The most appropriate rule of thumb in my opinion is pass by reference when :

sizeof(T) >= sizeof(T*)

The idea behind this is that when you take by reference, at worst your compiler might implement this using a pointer.

This of course doesn't take into account the complexity of your copy constructor and move semantics and all the hell that can be created around your object life cycle.

Also if you don't care about micro optimisations you can pass everything by const reference, on most machines pointer are 4 or 8 bytes, very few types are smaller than that and even in that case you would lose a few (less than 8) bytes copy operation and some indirections which in modern world is most likely not gonna be your bottleneck :)

I believe I would choose to pass by value whenever possible (that is: when the semantics dictate that I do not need the actual object to work on). I would trust the compiler to perform the appropriate moves and copy-elision.
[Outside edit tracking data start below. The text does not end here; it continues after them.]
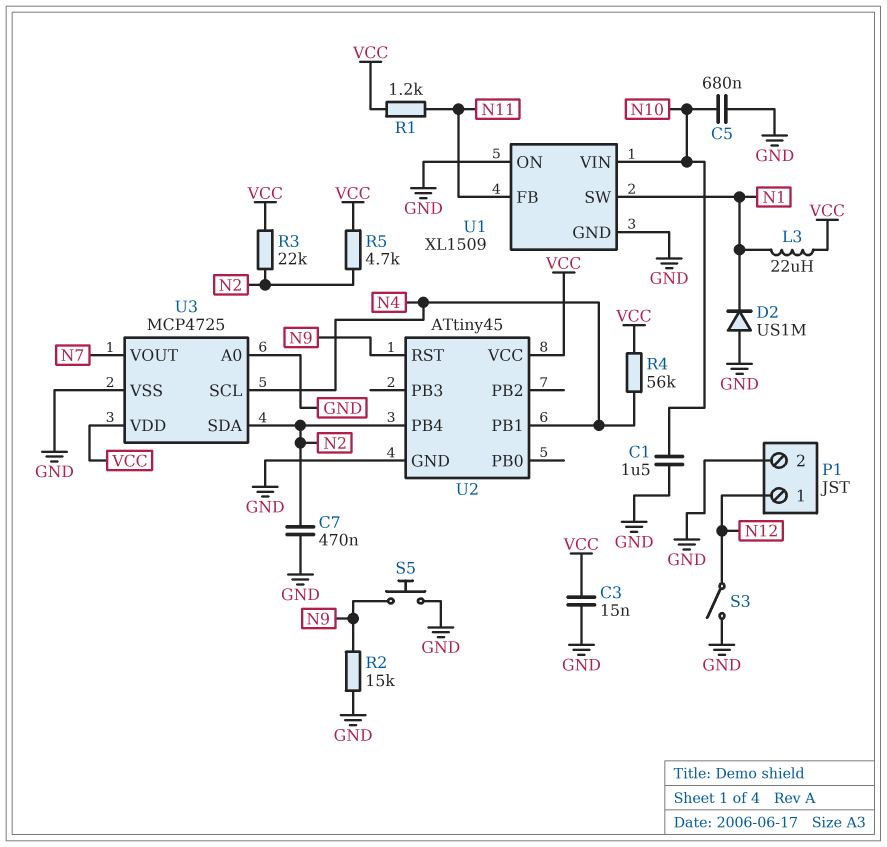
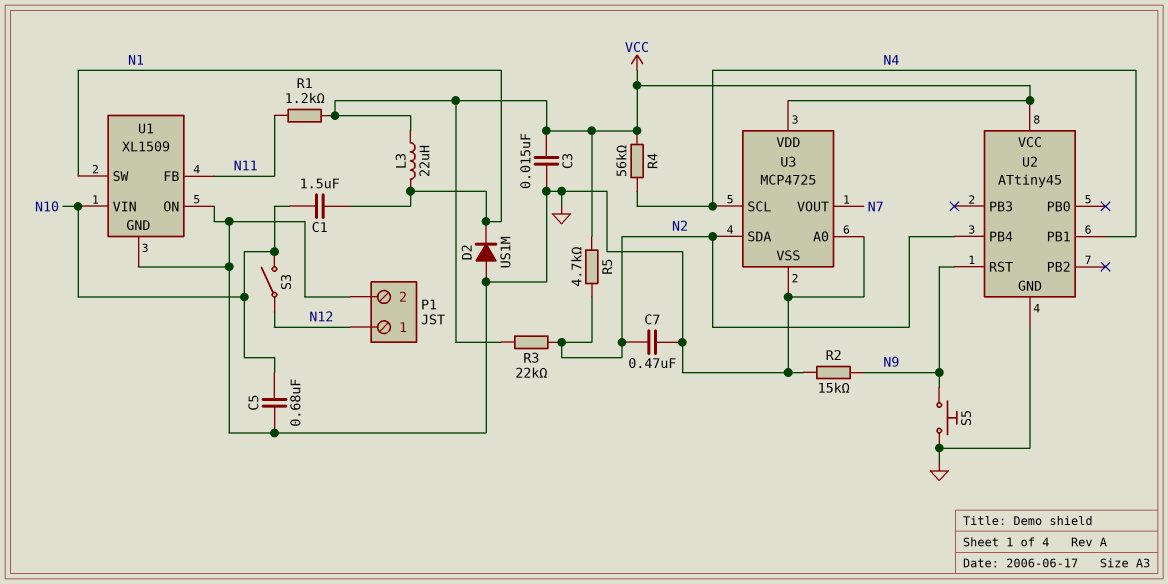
C1: 1.5uF (GND, N10) -> 1.5uF (N1, N10)
S3: switch (GND, N12) -> switch (N10, N12)

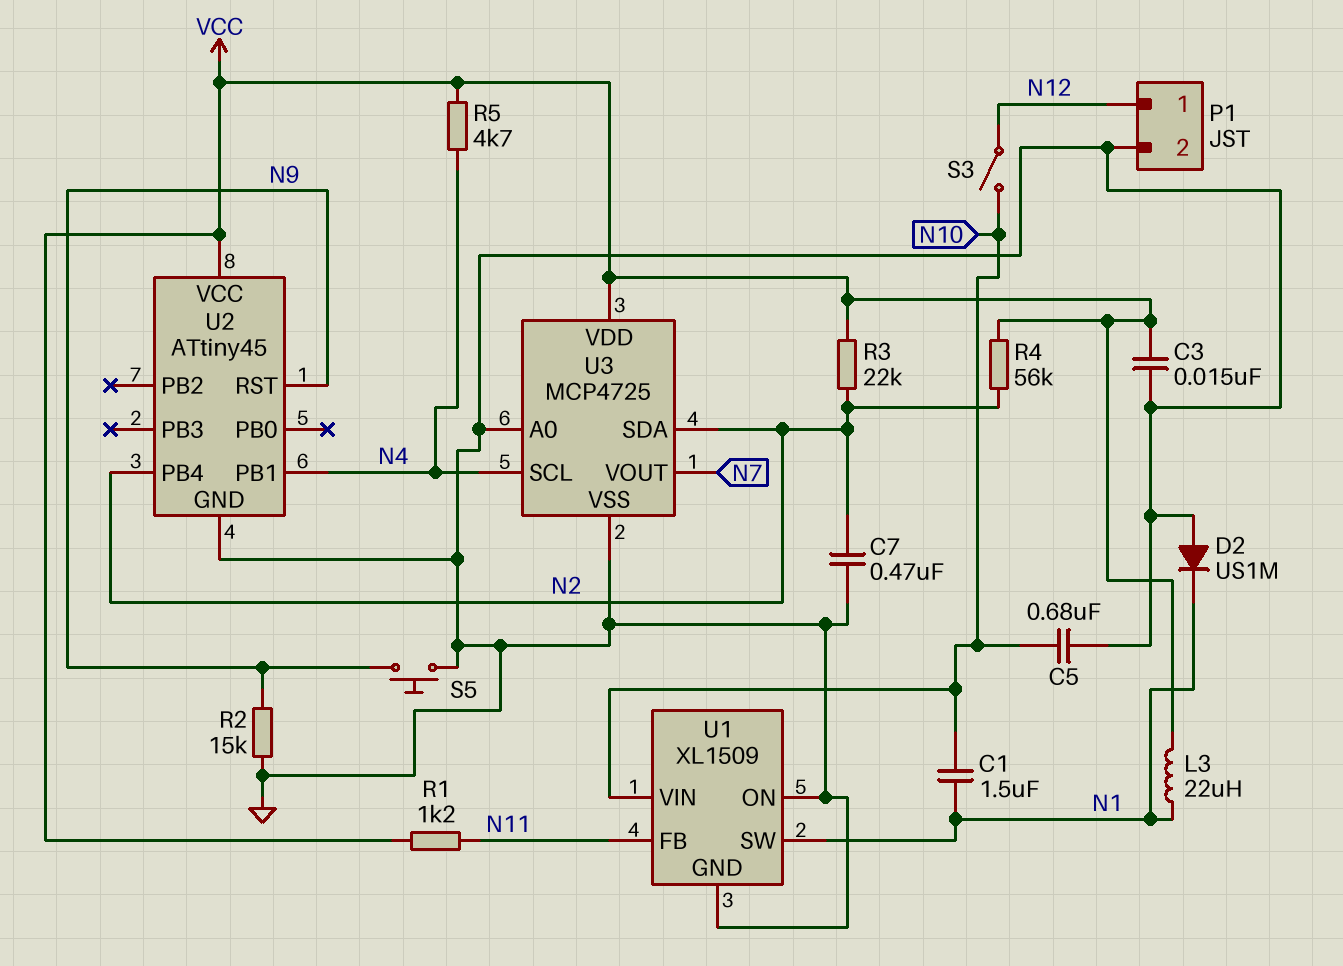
R4: 56k (N4, VCC) -> 56k (N2, VCC)
R5: 4.7k (N2, VCC) -> 4.7k (N4, VCC)

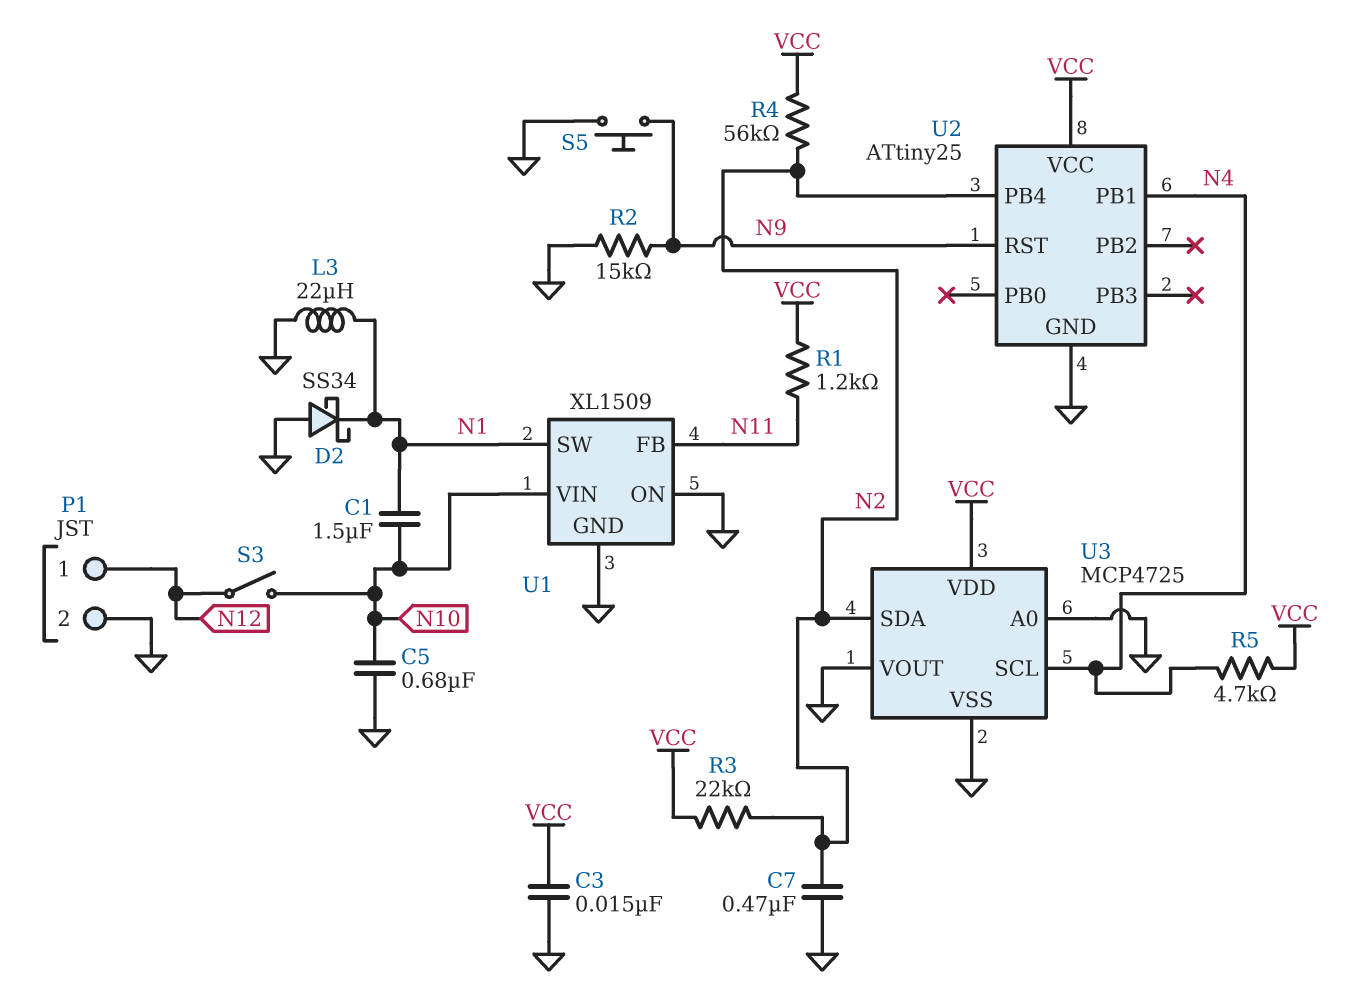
D2: diode US1M (A GND, K N1) -> schottky SS34 (A GND, K N1)
L3: 22uH (N1, VCC) -> 22uH (GND, N1)
U2: ATtiny45 -> ATtiny25
U3 pin VOUT: N7 -> GND

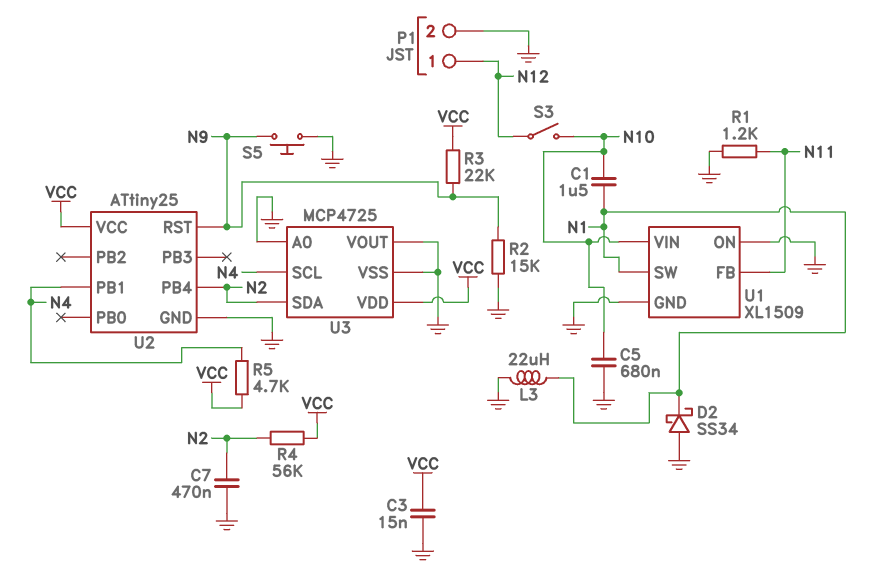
R1: 1.2k (N11, VCC) -> 1.2k (GND, N11)
R3: 22k (N2, VCC) -> 22k (N9, VCC)

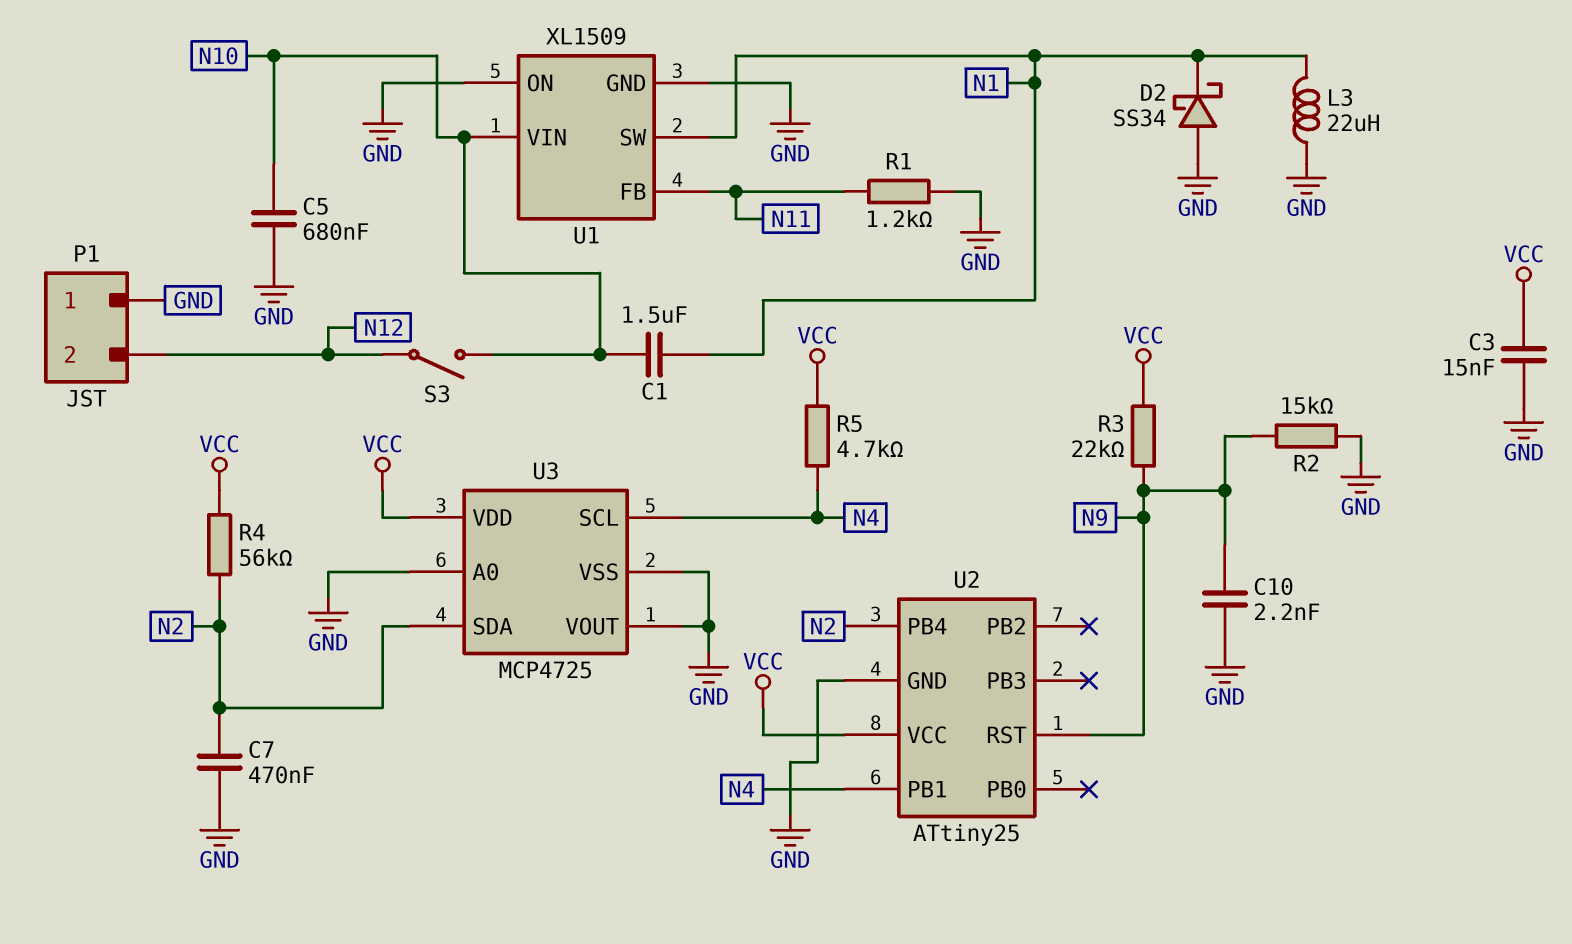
C10: none -> 2.2nF (GND, N9)
P1 pin 1: N12 -> GND
P1 pin 2: GND -> N12
S5: button (GND, N9) -> none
After my code is semantically correct, I would profile it to see if I am making any unnecessary copies; I would modify those accordingly.

I believe that this approach would help me focus on the most important part of my software: correctness. And I would not get on the way of the compiler---interfere; inhibit---to perform optimizations (I know I cannot beat it).

Having said that, nominally references are implemented as pointers. So in a vaccum, without considering semantics, copy-elisions, move semantics, and stuff like that, it would be more "efficient" to pass by pointer/reference anything whose size is larger than the pointer.

For an abstract "T" in an abstract "C++" the rule of thumb would be to use the way that better reflects the intention, which for an argument that isn't modified is almost always "pass by value". Besides, concrete real world compilers expect such an abstract description and gonna pass your T in the most efficient way, regardless of how you do this in the source.

Or, to talk about naivie compilation and composition , "very cheap to copy" is "anything you can load in a single register". Doesn't get any cheaper than that really.

If you're going to use a "rule of thumb" for by-value vs. by-const-reference, then do this:

  • pick ONE approach and use it everywhere
  • agree upon which one among all your coworkers
  • only later, in the "hand-tuning performance" phase, start changing things
  • and then, only change them if you see a measurable improvement

The guys here are correct that most of the time it doesn't matter when the sizeof the struct/class is small and there's no fancy copy constructor. However that's no excuse for being ignorant. Here's what happens in some modern ABIs like x64. You can see that on that platform, a good threshold for your rule of thumb is to pass by value where the type is a POD type and sizeof() <= 16, since it will get passed in two registers. Rules of thumb are good, they keep you from wasting time and limited brainpower on the little decisions like this that don't move the needle.

However, sometimes it will matter. When you've determined with a profiler that you have one of those cases (and NOT before unless it's super obvious!), then you need to understand the low level details - not hear comforting platitudes about how it doesn't matter, which SO is full of. Some things to keep in mind:

  • Passing by value tells a compiler that the object doesn't change. There are evil kinds of code, involving threads or globals where the thing pointed to by the const reference is being changed somewhere else. Although surely you don't write evil code, the compiler may have a tough time proving that, and have to generate very conservative code as a result.
  • If there are too many arguments to pass by register, then it doesn't matter what the sizeof is, the object will get passed on the stack.
  • An object that is small and POD today may grow and gain an expensive copy constructor tomorrow. The person who adds those things probably did not check if it was being passed around by reference or by value, so code that used to perform great may suddenly chug. Passing by const reference is a safer option if you work on a team without comprehensive performance regression tests. You will get bitten by this sooner or later.